As we've discussed, the sophism of the "horns" arose in the context of Stoicism, and its preference for the hypothetical syllogism rather than the categorical syllogism beloved by Aristotle.

The denial of motion is famously due to one Zeno of Elea, although it takes Laertius a looong time to get around to Zeno, and even longer to get back to that denial. 

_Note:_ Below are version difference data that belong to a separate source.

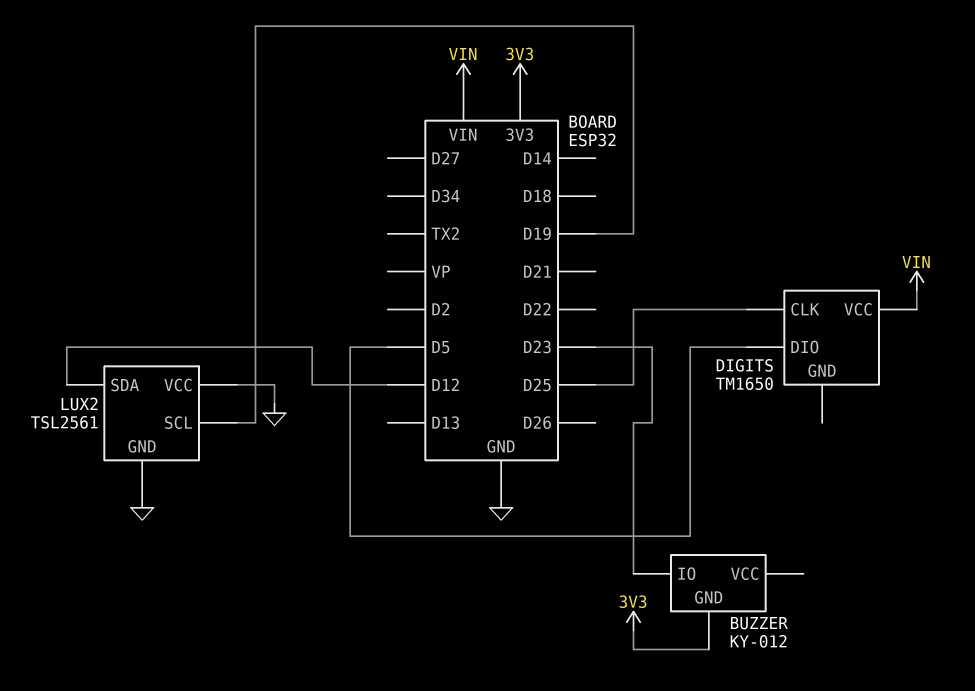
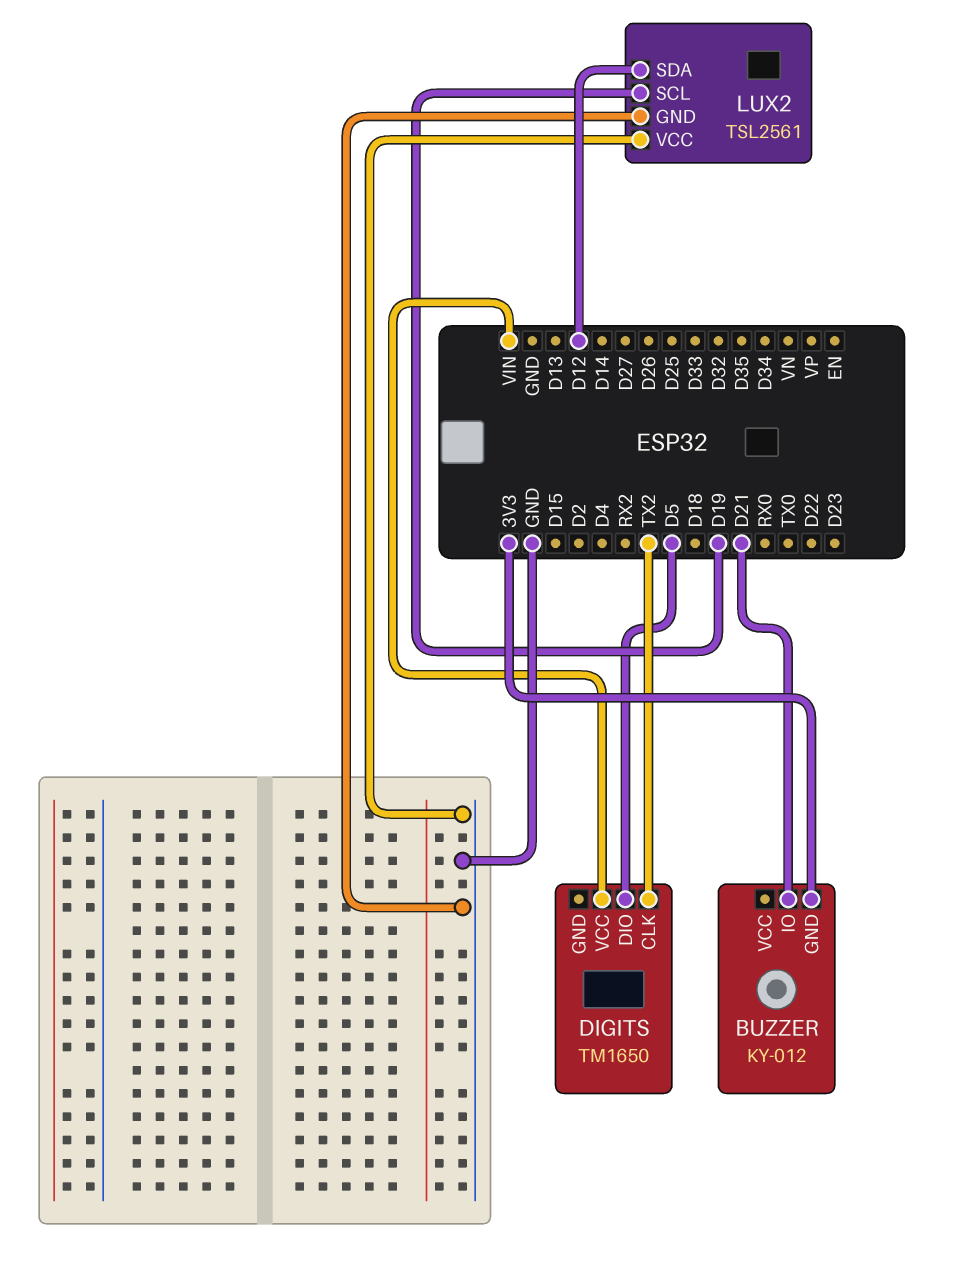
BUZZER pin IO: D23 -> D21
DIGITS pin CLK: D25 -> TX2

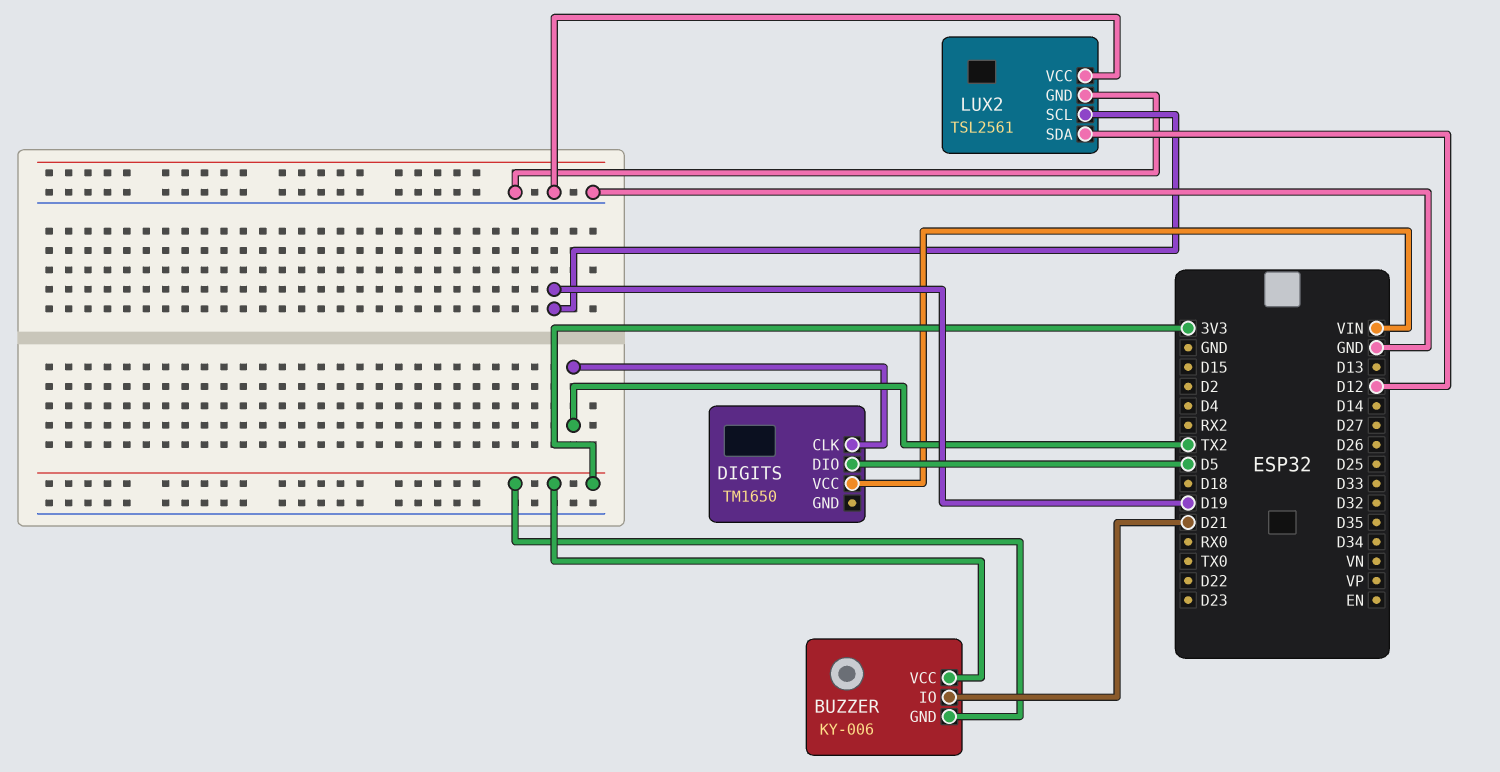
BUZZER: KY-012 -> KY-006
BUZZER pin VCC: none -> 3V3

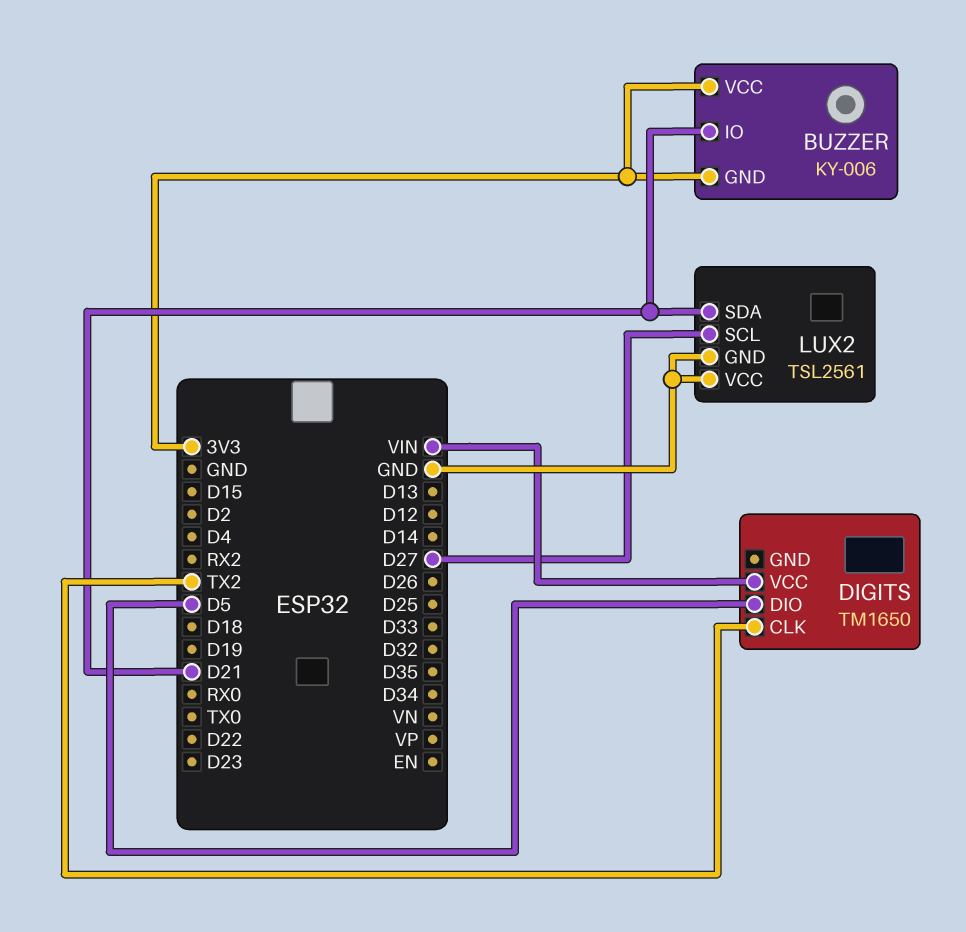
LUX2 pin SCL: D19 -> D27
LUX2 pin SDA: D12 -> D21

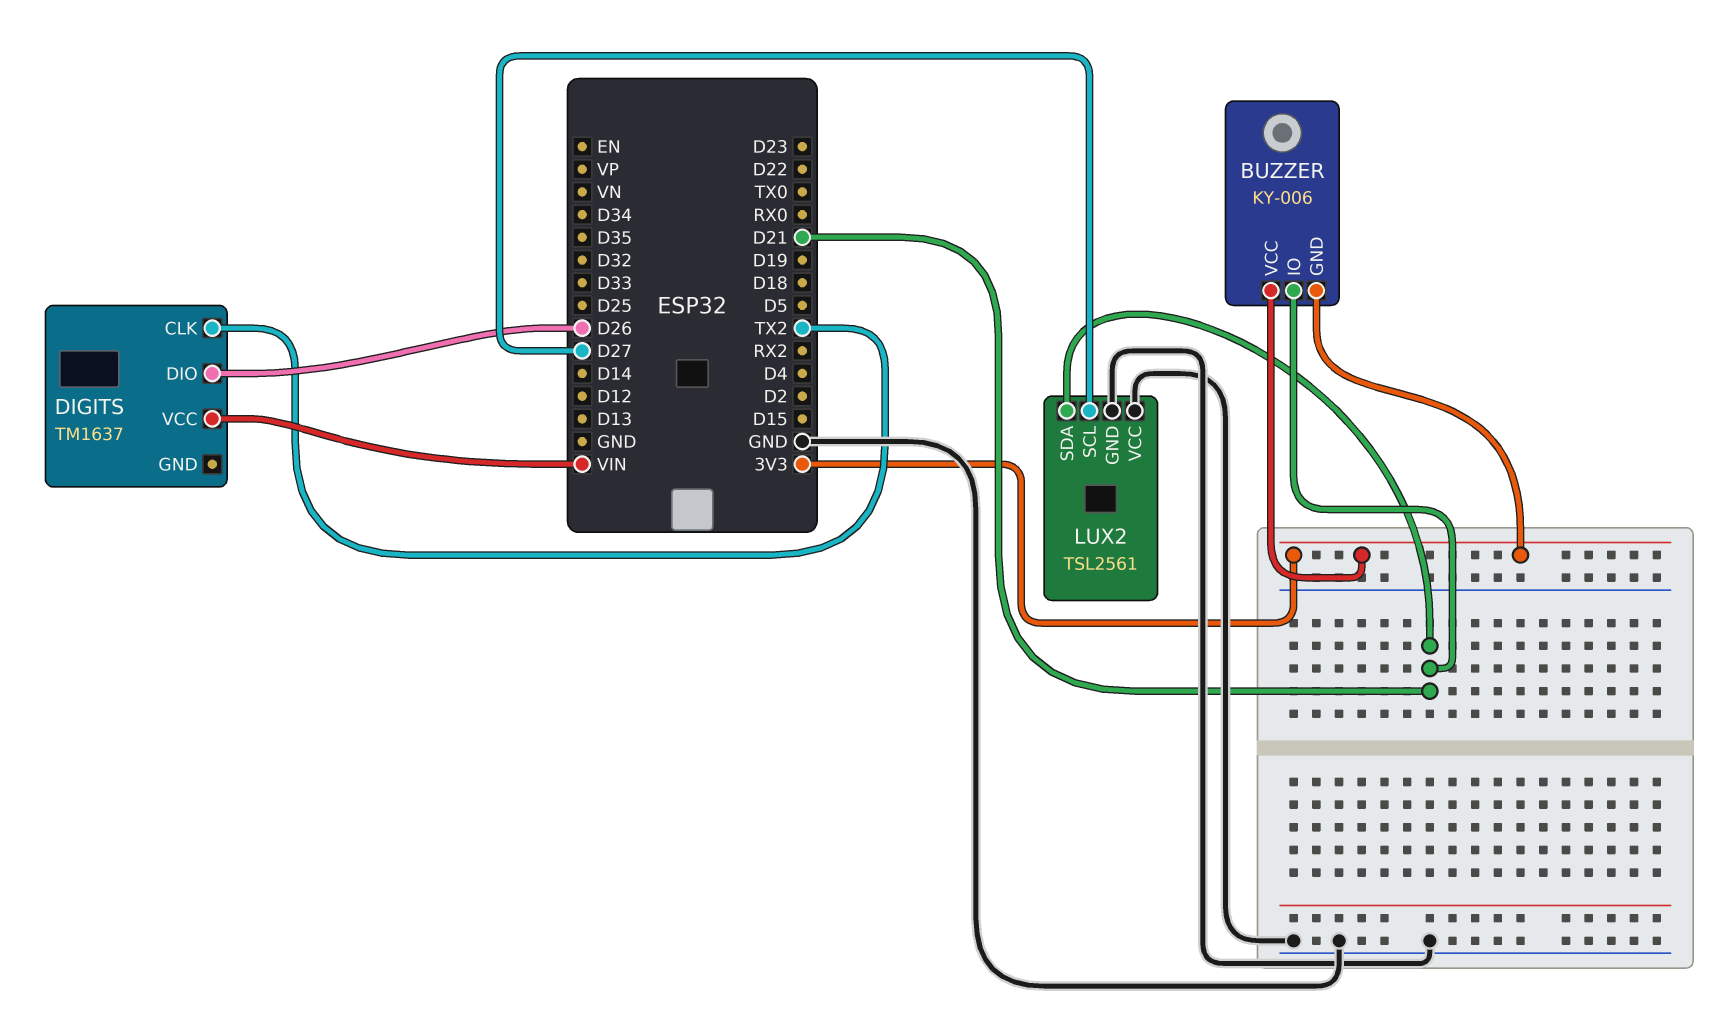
DIGITS: TM1650 -> TM1637
DIGITS pin DIO: D5 -> D26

We get there in Book Nine, about the "promiscuous" philosophers, so called because Laertius says they are "spoken of promiscuously in connection with no particular school." It is a "miscellaneous" bin of a chapter, then. The section there explicitly devoted to Zeno of Elea is brief, mostly political (our Eleatic had a run-in with an obscure ruler called Nearches the Tyrant) and doesn't mention the impossibility of motion at all. We get a random statement that he is said to be "the first man to ask the question called Achilles."  Then we move on in one-thing-after-another fashion, with no notion about WHAT that question was, nothing about the turtle! 

We circle back to motion only several black-letter 'promiscuous' philosophers later, when we are ostensibly talking about Pyrhho the skeptic. 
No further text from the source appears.